Java8: Create HashMap with character count of a String


Wondering is there more simple way than computing the character count of a given string as below?

String word = "AAABBB";
    Map<String, Integer> charCount = new HashMap();
    for(String charr: word.split("")){
        Integer added = charCount.putIfAbsent(charr, 1);
        if(added != null)
            charCount.computeIfPresent(charr,(k,v) -> v+1);
    }

    System.out.println(charCount);

Solution

  • Simplest way to count occurrence of each character in a string, with full Unicode support (Java 11+)1:

    String word = "AAABBB";
    Map<String, Long> charCount = word.codePoints().mapToObj(Character::toString)
            .collect(Collectors.groupingBy(Function.identity(), Collectors.counting()));
    System.out.println(charCount);
    

    1) Java 8 version with full Unicode support is at the end of the answer.

    Output

    {A=3, B=3}
    

    UPDATE: For Java 8+ (doesn't support characters from supplemental planes, e.g. emoji):

    Map<String, Long> charCount = IntStream.range(0, word.length())
            .mapToObj(i -> word.substring(i, i + 1))
            .collect(Collectors.groupingBy(Function.identity(), Collectors.counting()));
    

    UPDATE 2: Also for Java 8+.

    I was mistaken, thinking that codePoints() wasn't added until Java 9. It was added in Java 8 to the CharSequence interface, so it doesn't show in javadoc for String in Java 8, and shows as added in Java 9 for later versions of the javadoc.

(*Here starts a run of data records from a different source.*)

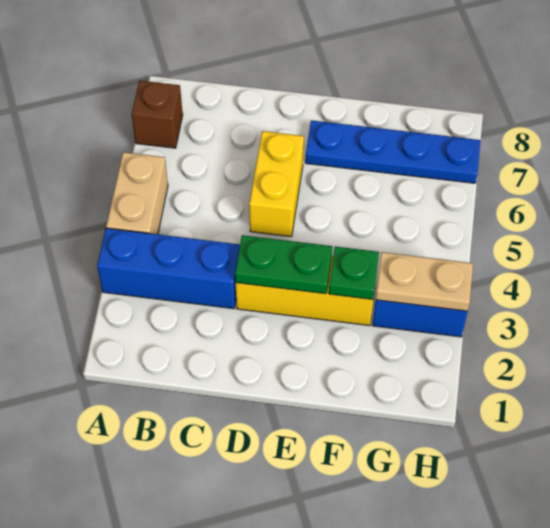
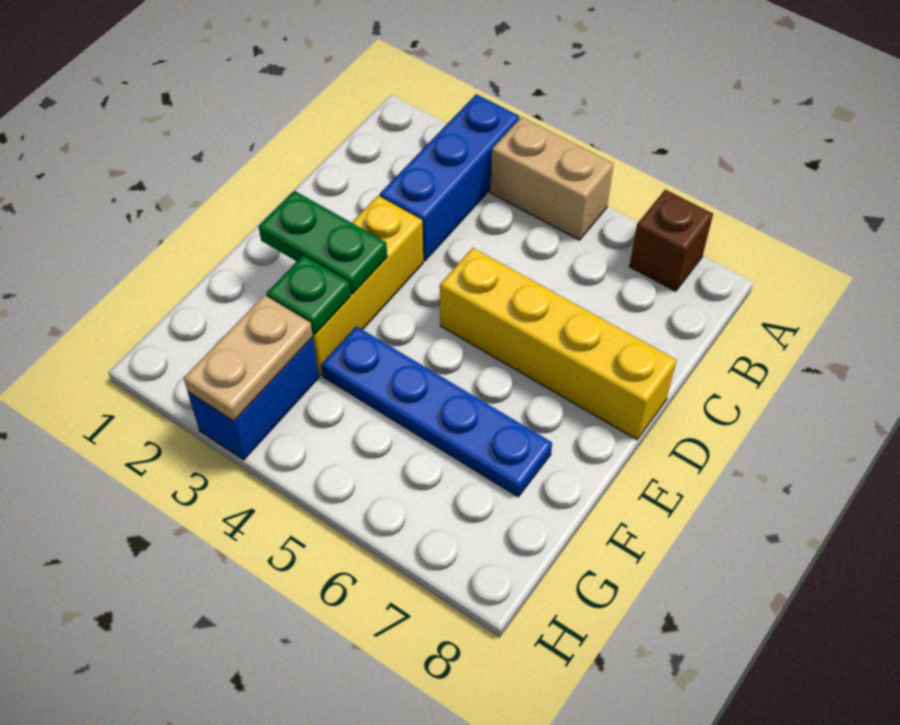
green plate D3:E3 level 2 -> green plate E2:E3 level 2
yellow brick D5:D6 level 1 -> yellow brick D5:D8 level 1
blue plate E7:H7 level 1 -> blue plate F4:F7 level 1

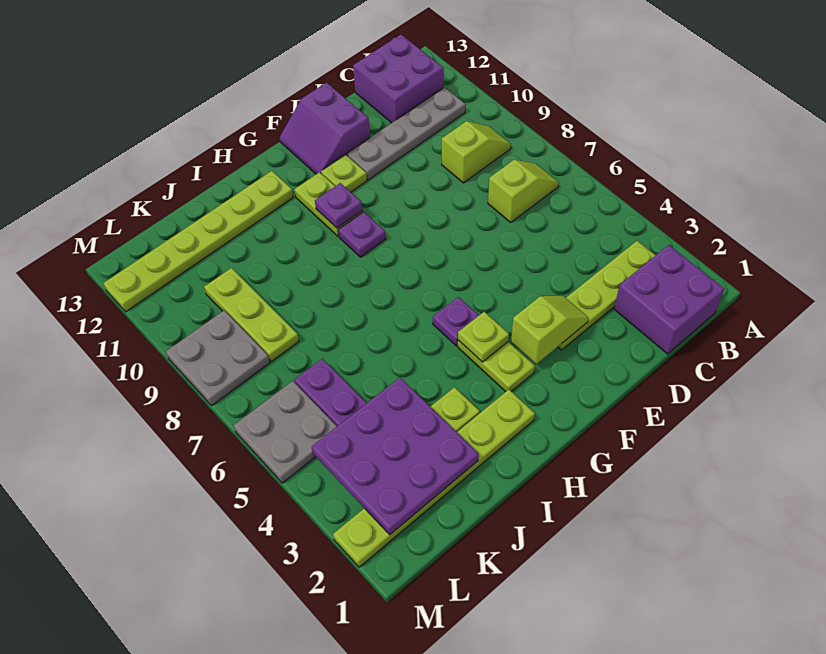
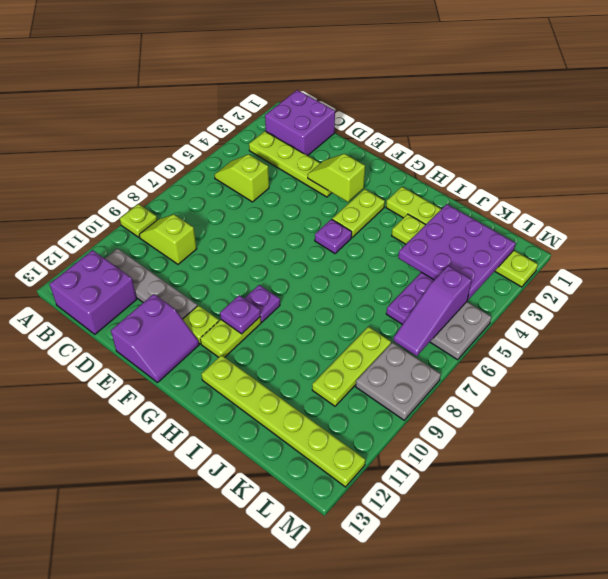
lime slope B7:C7 level 1 top C -> lime slope B5:C5 level 1 top C
lime plate G4 level 2 -> lime plate A9 level 1
none -> purple slope L5:L7 level 2 top 5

    However, the Character.toString​(int codePoint) method wasn't added until Java 11, so to use the Character.toString​(char c) method, we can use chars() in Java 8:

    Map<String, Long> charCount = word.chars().mapToObj(c -> Character.toString((char) c))
            .collect(Collectors.groupingBy(Function.identity(), Collectors.counting()));
    

    Or for full Unicode support, incl. supplemental planes, we can use codePoints() and the String(int[] codePoints, int offset, int count) constructor, in Java 8:

    Map<String, Long> charCount = word.codePoints()
            .mapToObj(cp -> new String(new int[] { cp }, 0, 1))
            .collect(Collectors.groupingBy(Function.identity(), Collectors.counting()));